Thursday, January 29, 2009

NATO goes to war .... with itself ...

Goodness .... no way for Alliance 4-stars to play in the sandbox together.

The approach to combatting the drug mafia in Afghanistan has spurred an open rift inside NATO. According to information obtained by SPIEGEL, top NATO commander John Craddock wants the alliance to kill opium dealers, without proof of connection to the insurgency. NATO commanders, however, do not want to follow the order.

A dispute has emerged among NATO High Command in Afghanistan regarding the conditions under which alliance troops can use deadly violence against those identified as insurgents. In a classified document, which SPIEGEL has obtained, NATO's top commander, US General John Craddock, has issued a "guidance" providing NATO troops with the authority "to attack directly drug producers and facilities throughout Afghanistan."
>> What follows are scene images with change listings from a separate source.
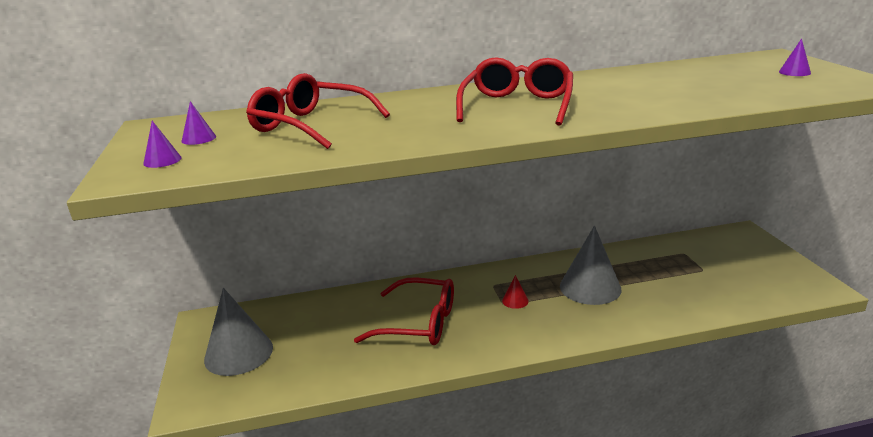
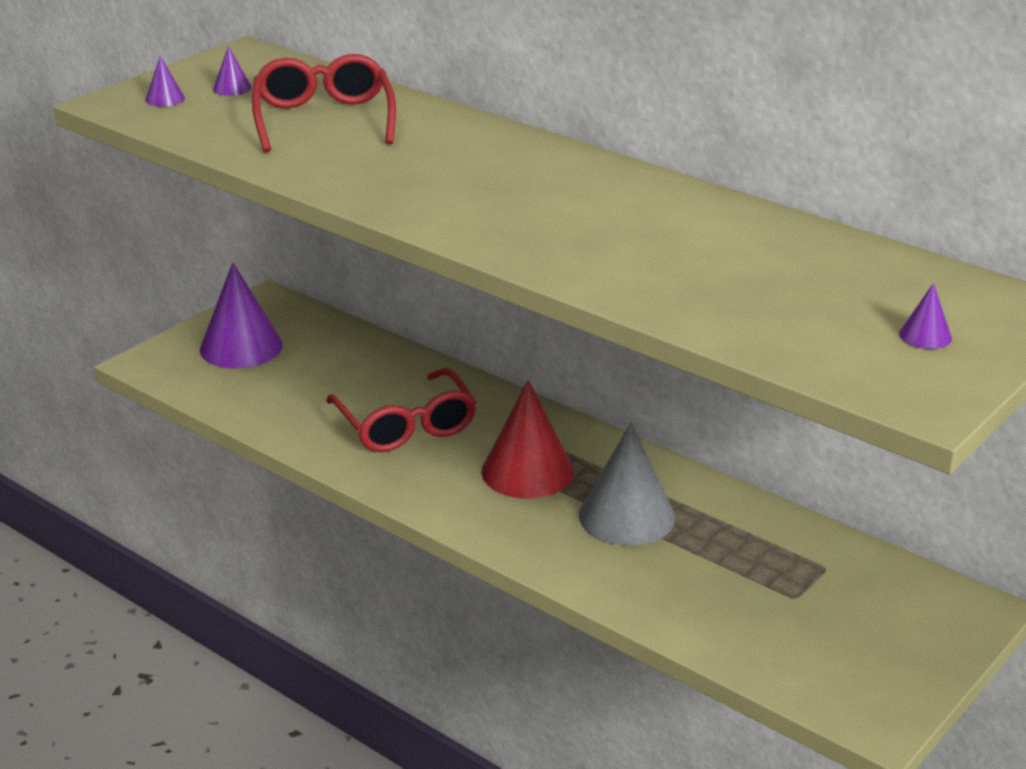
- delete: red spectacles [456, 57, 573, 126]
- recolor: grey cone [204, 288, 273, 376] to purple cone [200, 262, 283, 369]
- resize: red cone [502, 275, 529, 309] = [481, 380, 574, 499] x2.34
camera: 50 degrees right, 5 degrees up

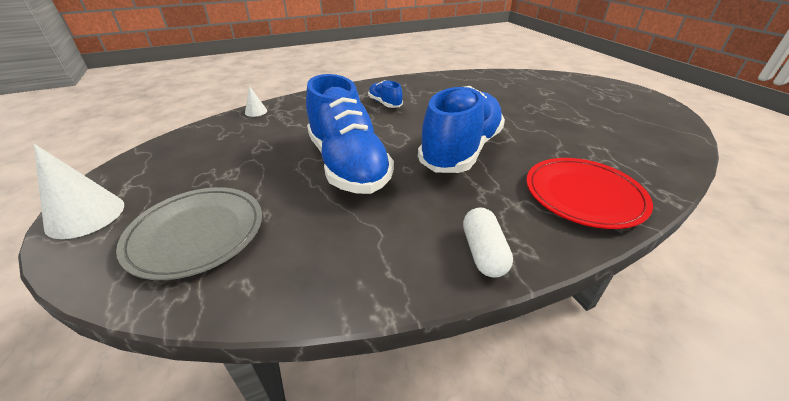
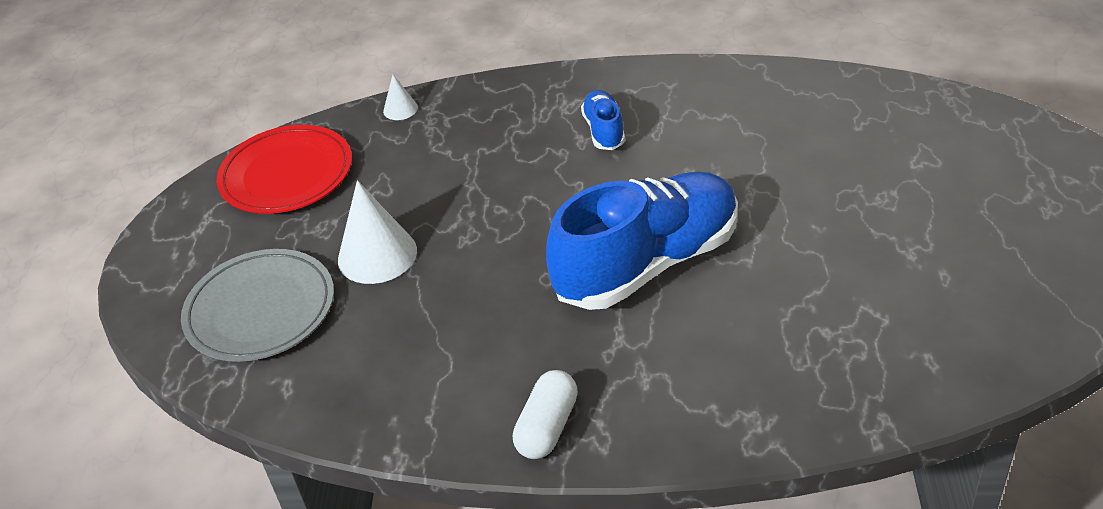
- delete: cobalt shoe [306, 74, 394, 194]
- move: white cone [34, 144, 124, 239] to [338, 180, 417, 284]
- move: red plate [526, 158, 653, 229] to [217, 125, 352, 214]
camera: 30 degrees right, 5 degrees up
According to the document, deadly force is to be used even in those cases where there is no proof that suspects are actively engaged in the armed resistance against the Afghanistan government or against Western troops.
The NATO commander has long been frustrated by the reluctance of some NATO member states -- particularly Germany -- to take aggressive action against those involved in the drug trade. Craddock rationalizes his directive by writing that the alliance "has decided that (drug traffickers and narcotics facilities) are inextricably linked to the Opposing Military Forces, and thus may be attacked." ... (neither) Egon Ramms, the German (General) ... in charge of the NATO ISAF mission, as well as David McKiernan, the commander of the ISAF peacekeeping force in Afghanistan. ... Both consider the order to be illegitimate and believe it violates both ISAF rules of engagement and international law, the "Law of Armed Conflict."
German NATO General Ramms made it perfectly clear in his answer to General Craddock that he was not prepared to deviate from the current rules of engagement for attacks, which reportedly deeply angered Craddock. The US general ... has already made his intention known internally that he would like to relieve any commander who doesn't want to follow his instructions to go after the drug mafia of his duties.

Pistols at 20 paces gentlemen? The enemy will wait while you figure it out.

I think we can do better as a team against a common foe - and have a good few decades of a shared history and all.

Is bringing fights into the press like this worth it?